The canvas is in place

This valley is a valley of stories, individual and collective human acts and memories laid over the passing of seasons. Rob and I have helped here with the thinning of Sitka spruce, which isn’t suited to this place, and the reintroduction of native tree species through the Hardknott Forest Restoration project. You can read our blog about cutting down trees, and planting others, here, and find out more about the restoration project, and how you can get involved, here. In time the aim is for this valley to become the longest continuous broad leaf woodland in the Lake District. We’ve also helped gather sheep off the fells and into this valley on a few occasions, welcomed in by a local farmer whose shared not just his knowledge of the land, but his mastery here, sure-footed and in tune with the ground at his feet, his dogs, and his flock.
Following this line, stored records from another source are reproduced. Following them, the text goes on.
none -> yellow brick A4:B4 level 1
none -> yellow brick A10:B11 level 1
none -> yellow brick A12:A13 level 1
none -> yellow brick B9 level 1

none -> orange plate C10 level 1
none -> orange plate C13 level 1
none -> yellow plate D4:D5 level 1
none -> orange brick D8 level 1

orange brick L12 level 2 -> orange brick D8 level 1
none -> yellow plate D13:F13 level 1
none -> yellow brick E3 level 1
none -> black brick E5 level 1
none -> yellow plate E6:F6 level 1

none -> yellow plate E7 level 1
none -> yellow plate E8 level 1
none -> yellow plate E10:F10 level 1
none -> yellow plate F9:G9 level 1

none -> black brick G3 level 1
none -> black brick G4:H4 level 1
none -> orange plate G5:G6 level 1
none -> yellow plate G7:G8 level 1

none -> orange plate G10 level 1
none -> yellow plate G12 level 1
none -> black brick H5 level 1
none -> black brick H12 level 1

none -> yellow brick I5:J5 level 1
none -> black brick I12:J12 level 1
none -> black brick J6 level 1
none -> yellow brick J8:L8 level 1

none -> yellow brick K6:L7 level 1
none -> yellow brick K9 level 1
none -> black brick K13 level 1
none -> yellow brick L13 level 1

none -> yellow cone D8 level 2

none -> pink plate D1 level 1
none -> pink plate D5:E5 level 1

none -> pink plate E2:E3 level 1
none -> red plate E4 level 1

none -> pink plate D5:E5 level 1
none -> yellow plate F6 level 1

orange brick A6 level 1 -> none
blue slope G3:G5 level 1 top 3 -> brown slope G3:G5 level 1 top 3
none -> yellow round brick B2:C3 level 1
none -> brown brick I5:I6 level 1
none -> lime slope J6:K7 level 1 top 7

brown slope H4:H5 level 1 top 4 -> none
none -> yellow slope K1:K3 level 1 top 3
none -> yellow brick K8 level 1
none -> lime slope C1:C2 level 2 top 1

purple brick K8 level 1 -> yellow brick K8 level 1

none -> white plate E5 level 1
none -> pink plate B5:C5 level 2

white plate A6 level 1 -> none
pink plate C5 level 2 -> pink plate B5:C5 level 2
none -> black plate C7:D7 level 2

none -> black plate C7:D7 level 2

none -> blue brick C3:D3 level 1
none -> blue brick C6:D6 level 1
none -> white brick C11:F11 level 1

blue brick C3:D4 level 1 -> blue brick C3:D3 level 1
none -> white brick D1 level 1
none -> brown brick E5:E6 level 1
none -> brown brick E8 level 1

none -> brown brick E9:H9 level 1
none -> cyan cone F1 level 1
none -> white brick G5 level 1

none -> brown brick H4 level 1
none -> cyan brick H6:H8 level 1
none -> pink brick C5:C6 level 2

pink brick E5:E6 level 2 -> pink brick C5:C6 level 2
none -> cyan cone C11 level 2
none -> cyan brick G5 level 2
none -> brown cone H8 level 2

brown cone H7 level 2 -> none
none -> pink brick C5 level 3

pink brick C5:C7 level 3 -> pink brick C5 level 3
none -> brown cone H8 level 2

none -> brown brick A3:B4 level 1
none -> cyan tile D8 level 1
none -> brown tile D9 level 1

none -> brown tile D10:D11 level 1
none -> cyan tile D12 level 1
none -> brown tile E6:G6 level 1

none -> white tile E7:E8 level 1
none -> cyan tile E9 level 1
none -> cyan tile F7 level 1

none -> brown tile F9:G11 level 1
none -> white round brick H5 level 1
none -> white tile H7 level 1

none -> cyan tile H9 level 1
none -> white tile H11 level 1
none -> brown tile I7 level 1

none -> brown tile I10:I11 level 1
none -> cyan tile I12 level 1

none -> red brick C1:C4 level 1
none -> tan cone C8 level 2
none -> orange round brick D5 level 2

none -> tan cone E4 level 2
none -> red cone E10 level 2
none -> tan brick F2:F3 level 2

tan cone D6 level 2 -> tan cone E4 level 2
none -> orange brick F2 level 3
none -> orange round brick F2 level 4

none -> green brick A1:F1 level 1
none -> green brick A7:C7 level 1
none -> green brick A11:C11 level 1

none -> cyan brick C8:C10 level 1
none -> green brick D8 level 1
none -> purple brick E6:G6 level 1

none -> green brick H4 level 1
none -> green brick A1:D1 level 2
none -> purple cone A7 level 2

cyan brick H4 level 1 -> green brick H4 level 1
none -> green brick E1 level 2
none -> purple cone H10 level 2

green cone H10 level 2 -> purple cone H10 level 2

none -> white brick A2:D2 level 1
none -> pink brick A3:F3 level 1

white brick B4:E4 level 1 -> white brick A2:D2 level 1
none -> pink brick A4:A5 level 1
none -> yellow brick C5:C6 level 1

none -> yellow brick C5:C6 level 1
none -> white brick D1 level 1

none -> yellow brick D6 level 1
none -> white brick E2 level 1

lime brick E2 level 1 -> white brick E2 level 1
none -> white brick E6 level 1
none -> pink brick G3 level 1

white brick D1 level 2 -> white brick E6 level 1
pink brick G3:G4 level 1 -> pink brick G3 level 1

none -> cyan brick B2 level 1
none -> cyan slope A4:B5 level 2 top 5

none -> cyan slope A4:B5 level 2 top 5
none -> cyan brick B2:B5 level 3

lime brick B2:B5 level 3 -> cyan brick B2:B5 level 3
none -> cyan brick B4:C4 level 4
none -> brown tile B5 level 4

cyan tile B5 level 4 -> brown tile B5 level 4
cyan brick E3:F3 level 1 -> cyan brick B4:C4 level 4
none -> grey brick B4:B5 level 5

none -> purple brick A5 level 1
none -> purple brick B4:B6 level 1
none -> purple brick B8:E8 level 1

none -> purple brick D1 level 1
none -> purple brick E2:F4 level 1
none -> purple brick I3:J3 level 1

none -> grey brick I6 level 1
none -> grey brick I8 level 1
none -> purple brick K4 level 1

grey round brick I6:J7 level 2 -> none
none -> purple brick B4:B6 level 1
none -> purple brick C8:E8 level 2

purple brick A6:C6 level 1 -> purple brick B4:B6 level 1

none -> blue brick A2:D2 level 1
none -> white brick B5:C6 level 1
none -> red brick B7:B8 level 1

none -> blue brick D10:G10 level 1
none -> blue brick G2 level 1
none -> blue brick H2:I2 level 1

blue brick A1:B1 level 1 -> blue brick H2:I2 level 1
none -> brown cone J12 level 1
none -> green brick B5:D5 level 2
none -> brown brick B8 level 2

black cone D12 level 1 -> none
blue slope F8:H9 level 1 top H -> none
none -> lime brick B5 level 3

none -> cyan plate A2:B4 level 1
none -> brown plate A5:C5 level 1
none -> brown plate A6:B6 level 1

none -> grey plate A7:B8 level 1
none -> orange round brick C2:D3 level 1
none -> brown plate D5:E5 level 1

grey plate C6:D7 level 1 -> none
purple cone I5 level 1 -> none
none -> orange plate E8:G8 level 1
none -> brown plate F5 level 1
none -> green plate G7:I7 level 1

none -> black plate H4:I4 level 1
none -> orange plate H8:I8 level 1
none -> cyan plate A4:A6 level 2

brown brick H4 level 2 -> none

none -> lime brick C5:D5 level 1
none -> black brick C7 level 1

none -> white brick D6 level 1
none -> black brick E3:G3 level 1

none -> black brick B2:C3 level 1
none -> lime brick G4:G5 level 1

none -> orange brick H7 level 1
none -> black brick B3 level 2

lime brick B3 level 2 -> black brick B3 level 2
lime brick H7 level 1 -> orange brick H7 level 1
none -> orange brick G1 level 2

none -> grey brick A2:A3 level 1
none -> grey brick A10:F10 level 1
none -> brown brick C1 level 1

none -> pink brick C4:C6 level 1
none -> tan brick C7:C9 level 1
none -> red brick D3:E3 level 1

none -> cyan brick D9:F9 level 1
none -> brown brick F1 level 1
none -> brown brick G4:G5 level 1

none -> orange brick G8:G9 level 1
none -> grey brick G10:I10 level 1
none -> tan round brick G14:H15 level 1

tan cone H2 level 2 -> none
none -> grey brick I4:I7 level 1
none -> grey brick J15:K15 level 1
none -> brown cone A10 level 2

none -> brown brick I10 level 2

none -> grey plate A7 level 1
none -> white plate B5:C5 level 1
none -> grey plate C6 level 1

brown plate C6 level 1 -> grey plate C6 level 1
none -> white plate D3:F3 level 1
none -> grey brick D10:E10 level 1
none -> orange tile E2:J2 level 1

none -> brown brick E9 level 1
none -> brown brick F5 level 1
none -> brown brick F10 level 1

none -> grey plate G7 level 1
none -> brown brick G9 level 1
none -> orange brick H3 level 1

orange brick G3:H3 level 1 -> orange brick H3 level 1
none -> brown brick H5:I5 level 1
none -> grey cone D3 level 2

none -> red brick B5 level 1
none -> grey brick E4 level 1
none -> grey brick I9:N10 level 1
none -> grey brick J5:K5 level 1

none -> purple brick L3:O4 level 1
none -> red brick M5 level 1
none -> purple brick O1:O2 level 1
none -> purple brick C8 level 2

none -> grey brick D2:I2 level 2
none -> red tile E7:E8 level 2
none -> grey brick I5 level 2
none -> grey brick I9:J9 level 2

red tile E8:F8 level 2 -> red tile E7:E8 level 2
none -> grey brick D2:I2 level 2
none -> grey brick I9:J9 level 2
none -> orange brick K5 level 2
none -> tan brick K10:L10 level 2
This land is, in every respect, hand crafted; alongside the flow of rivers, the weaving of webs and the flutter of moths, the shape of land, the way we use it, compartmentalise it, care for it, is ‘in our hands’.

When we drove in this morning over Wrynose Pass and down to Cockley Beck I was struck by the number of trees planted along the valley, on the flanks of high fells. Small trees are finding their way out of the top of their plastic tubes. Around fifteen thousand trees have been planted along the fell that runs along Wrynose Bottom, by Cockley Beck, and several thousand more near the pass, much higher up. Give it twenty years and this valley will have been transformed; visitors who come here then, for the first time, may have no idea as they drive through woodlands that for many decades the land was an open stretch of grass, bracken and rocks. This tree planting is one example of what’s happening in many locations across Cumbria: new trees can be hard to notice for the first 2-5 years, yet within 15 they can change the very spirit of a place.
Where do we – collectively – go from here? It’s clear that we are at a pivotal time, with climate change still accelerating, and biodiversity loss continuing globally. No single one of us on our own can turn the situation around, but together, it might be possible. Right now it seems as if we’re on the cusp of change, with reports about the troubling state of the environment being shared, and believed, more widely, and protests urging governments to prioritise the reduction of fossil fuel use and take heed of the urgent need to protect habitats, the world over. Locally in Cumbria, it’s encouraging to see increased tree cover in some areas, projects being run by organisations such as Cumbria Wildlife Trust, and shifts in approach to land management in collaborative work such as the Ullswater Catchment Management CiC. We’ll be highlighting some of this work soon in separate blogs: these are some of the things that are positive, but there’s a long way to go in improving the condition of the environment across the national park and Cumbria, and reducing carbon emissions. What changes shall we all make? And how shall we come together to plan these? The decision, like the land, the sea, the soil, the air, the climate, is in our hands.
It feels as if this short poem of canvases has found its turning point – a moment of pause, time to think – before moving on with the year.